I need to honor the impulse to sort, pitch, and clean. Clearly, it serves some good purpose or it would not have survived all these years of failure. So I’m taking a different tack this spring. I’m trying to spring clean according to a couple of principles:

Clean where I do the most living. It’s easy to clean out the corners where the stuff piles up but where I hardly spend any time—I can always re-organize a bookshelf. But when the weather is warmer, we spend most of our time on our large back porch. Also, I cook more. Those areas should be clean and clutter-free so that the living we do there will feel less stressful. So porch, pantry, and kitchen are the first priorities. After that, I can spend more time on rooms that are freer to disturb and sort out. And if I don’t get to the sitting room, I can concentrate on it when I do “fall cleaning,” because we spend much of our cold weather there, and that room will be a priority once again.
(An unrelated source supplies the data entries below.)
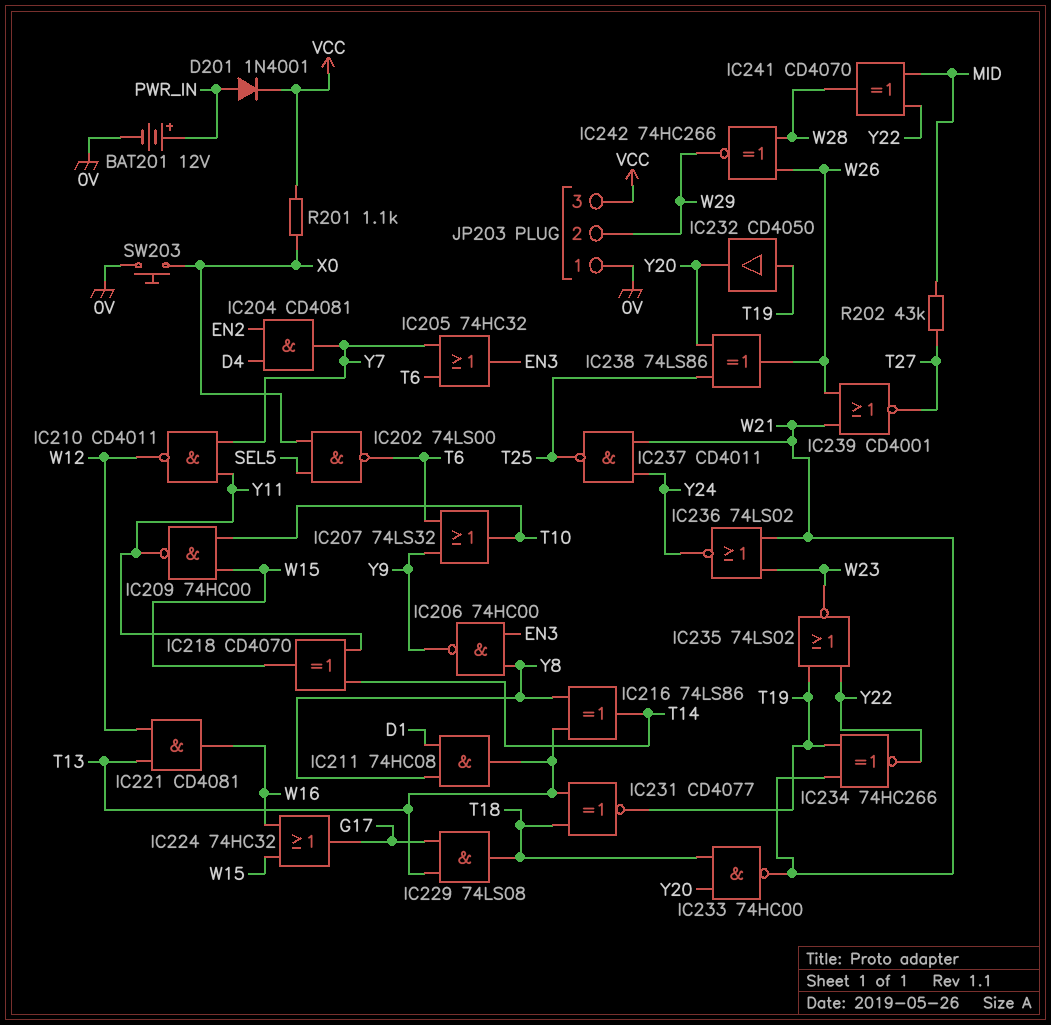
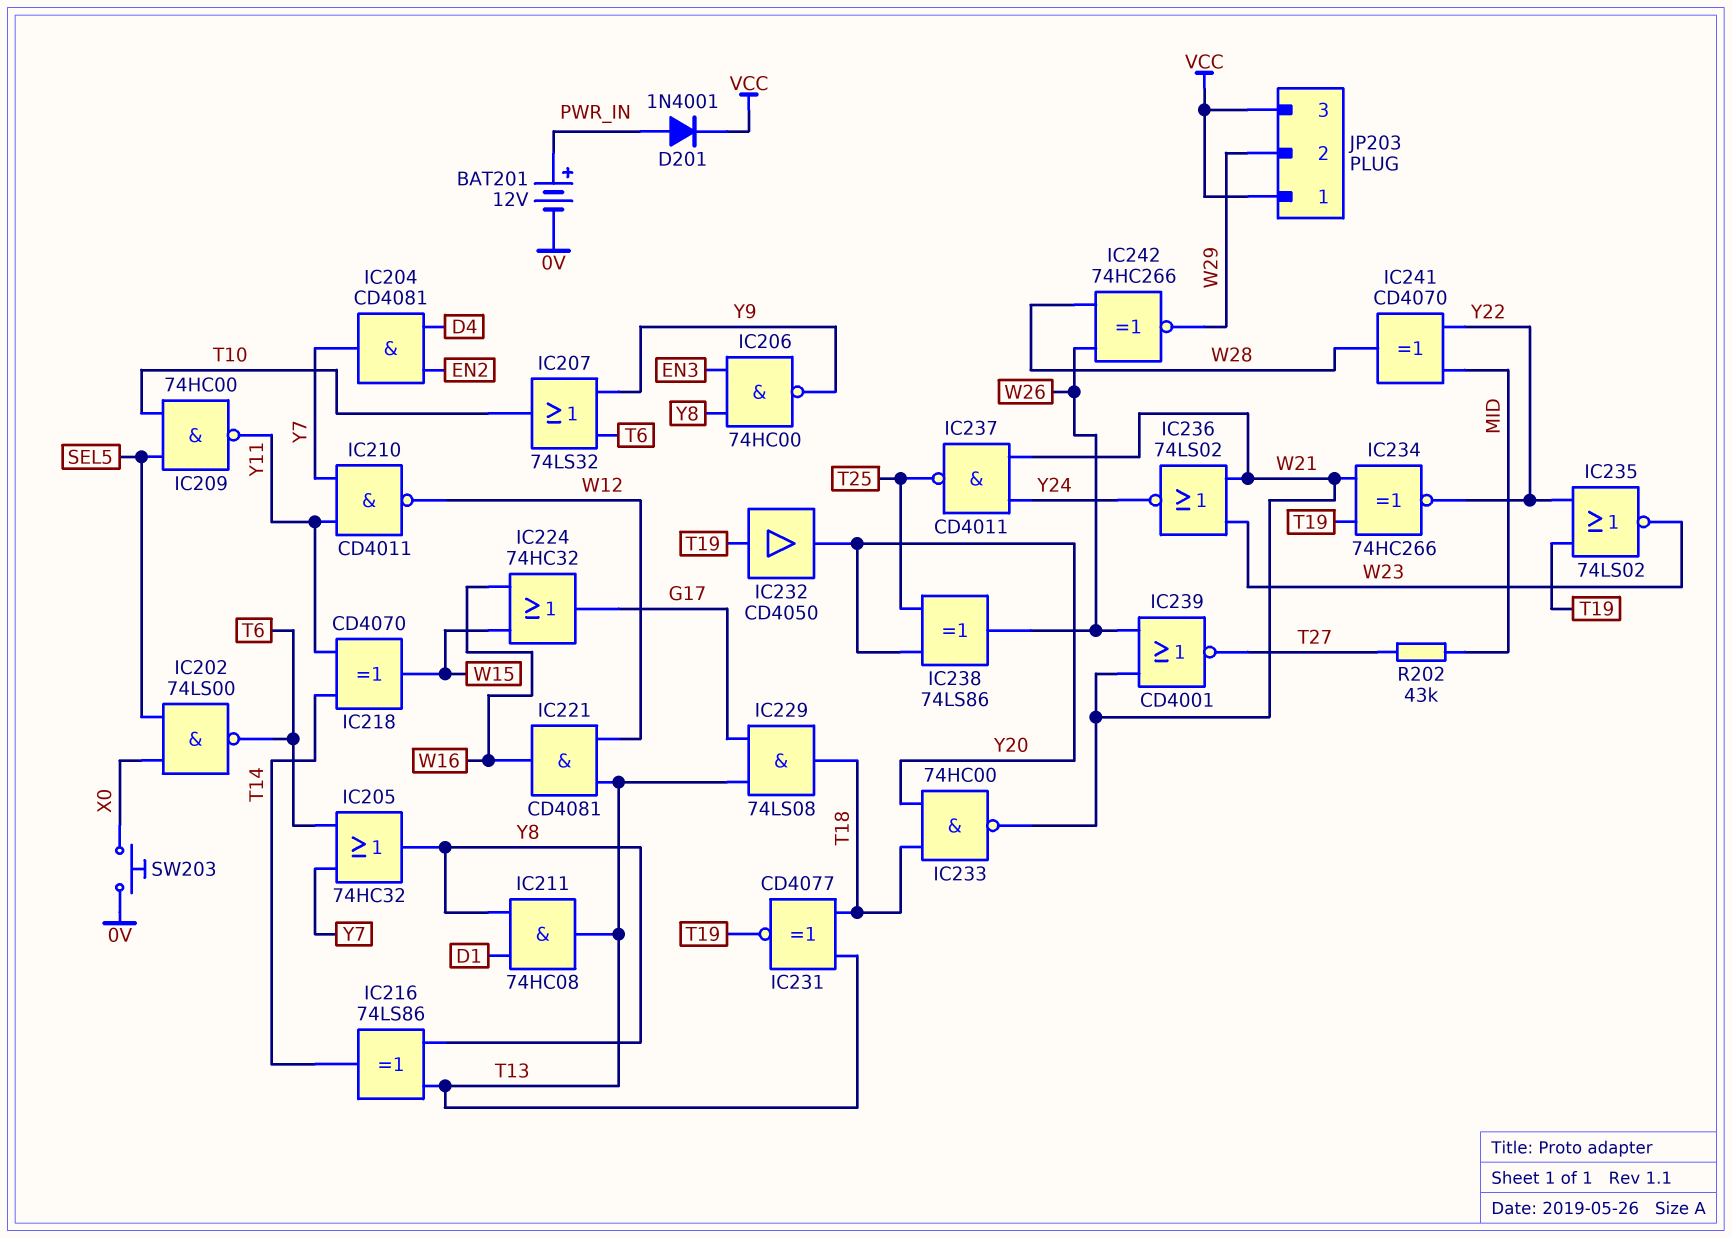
IC205: OR 74HC32 (in T6, in Y7, out EN3) -> OR 74HC32 (in T6, in Y7, out Y8)
IC209: NAND 74HC00 (in T10, in W15, out Y11) -> NAND 74HC00 (in SEL5, in T10, out Y11)
JP203 pin 1: 0V -> VCC
R201: 1.1k (VCC, X0) -> none

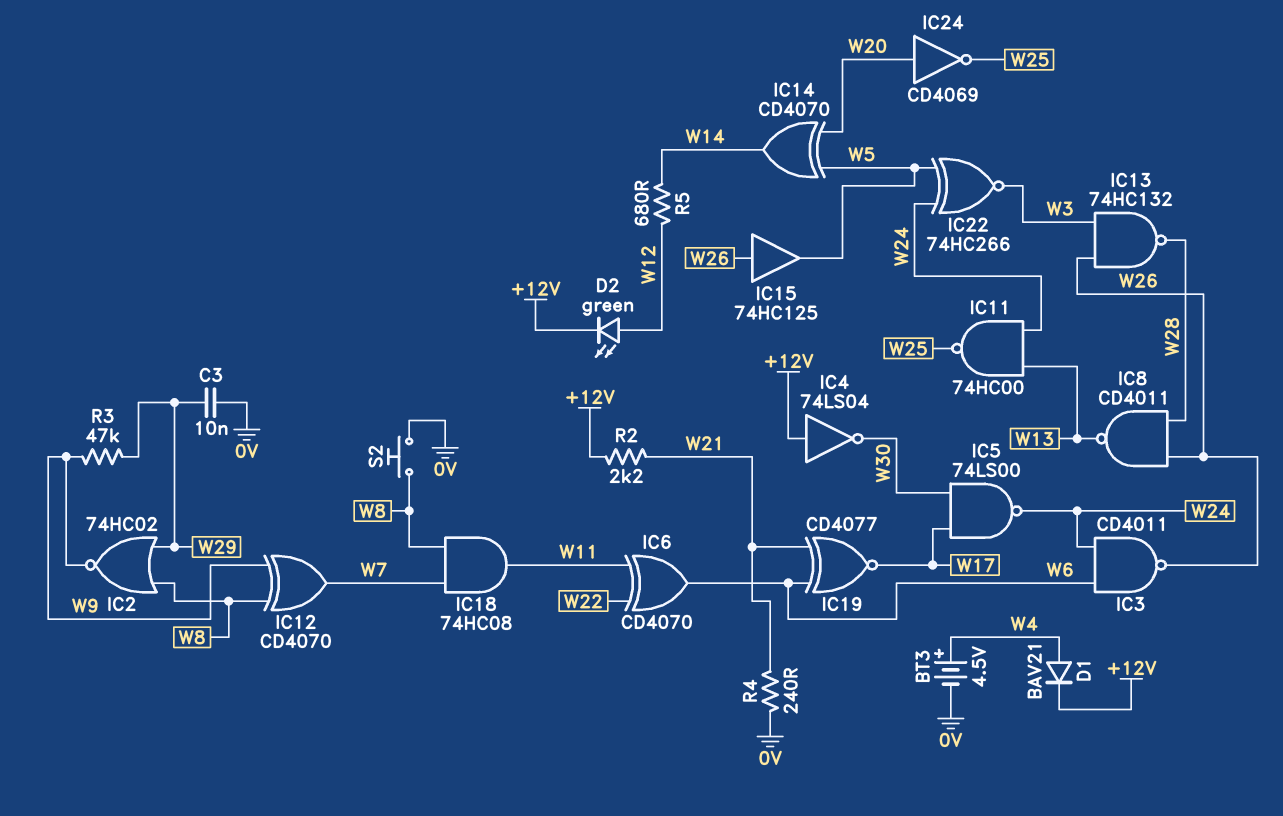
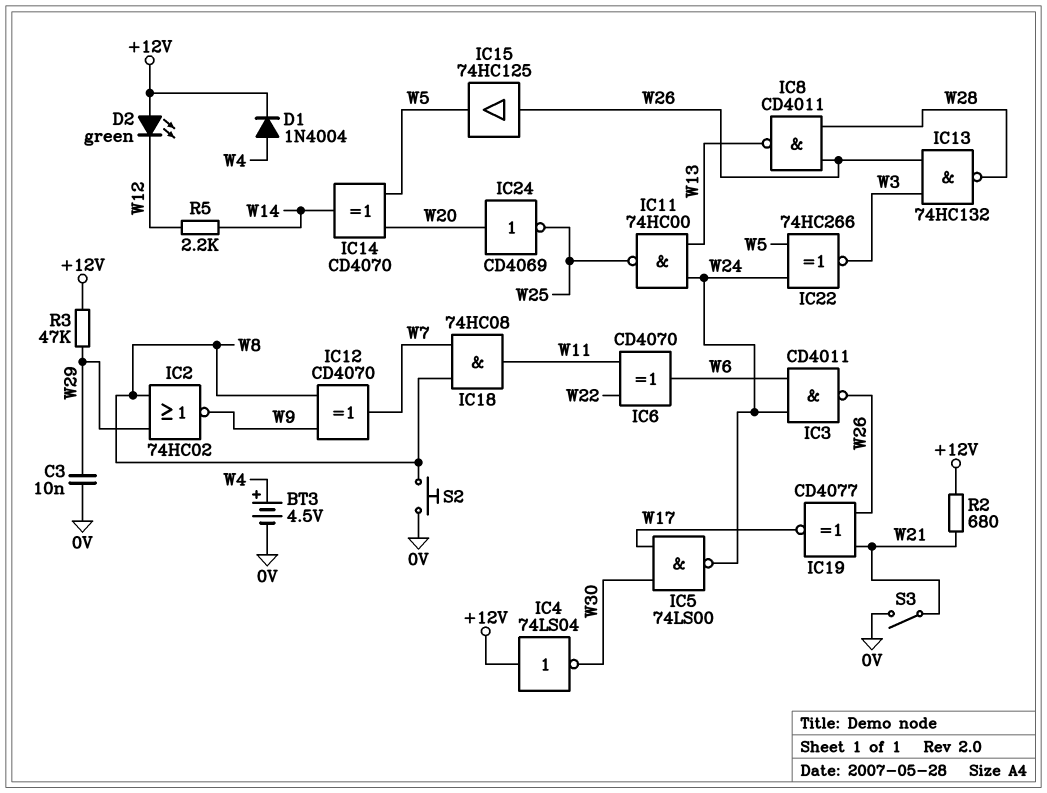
D1: diode BAV21 (A W4, K +12V) -> diode 1N4004 (A W4, K +12V)
D2: LED green (A W12, K +12V) -> LED green (A +12V, K W12)
IC19: XNOR CD4077 (in W6, in W21, out W17) -> XNOR CD4077 (in W21, in W26, out W17)
R2: 2.2k (+12V, W21) -> 680 (+12V, W21)
R3: 47k (W9, W29) -> 47k (+12V, W29)
R4: 240 (0V, W21) -> none
R5: 680 (W12, W14) -> 2.2k (W12, W14)
S3: none -> switch (0V, W21)

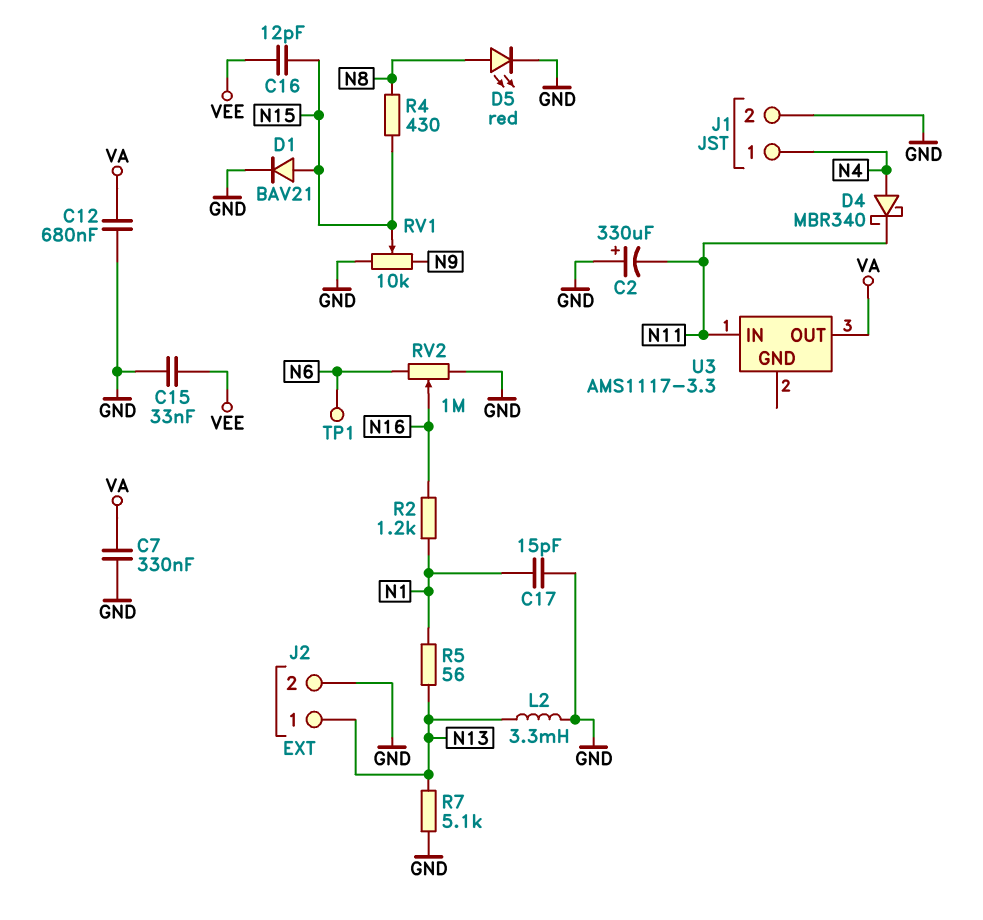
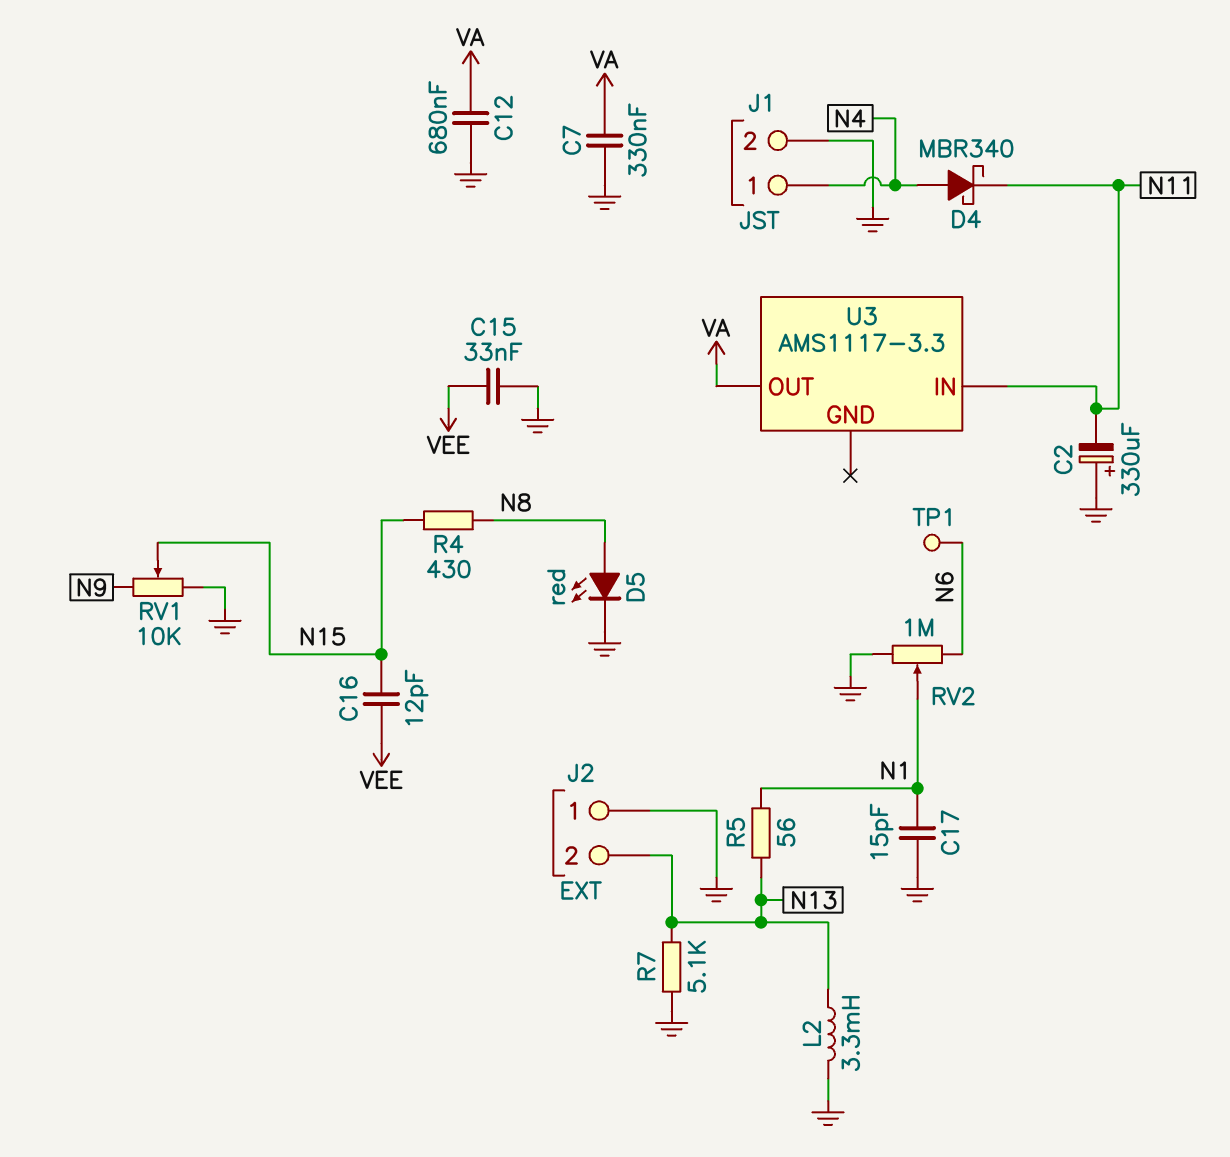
D1: diode BAV21 (A N15, K GND) -> none
J2 pin 1: N13 -> GND
J2 pin 2: GND -> N13
R2: 1.2k (N1, N16) -> none
RV2: 1M (GND, N6, wiper N16) -> 1M (GND, N6, wiper N1)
For every physical sort-and-pitch, I carry out a similar process in an area not so physical or obvious. One of my spring-cleaning lists is of people I need to see in person—friends I haven’t had lunch with in a while, people I keep up with on Facebook but with whom I’d like to share some coffee and face-to-face talk. Other items on the to-do list can be set aside for now, but these relationships are important to me, so I will de-clutter my schedule just as I de-clutter the kitchen.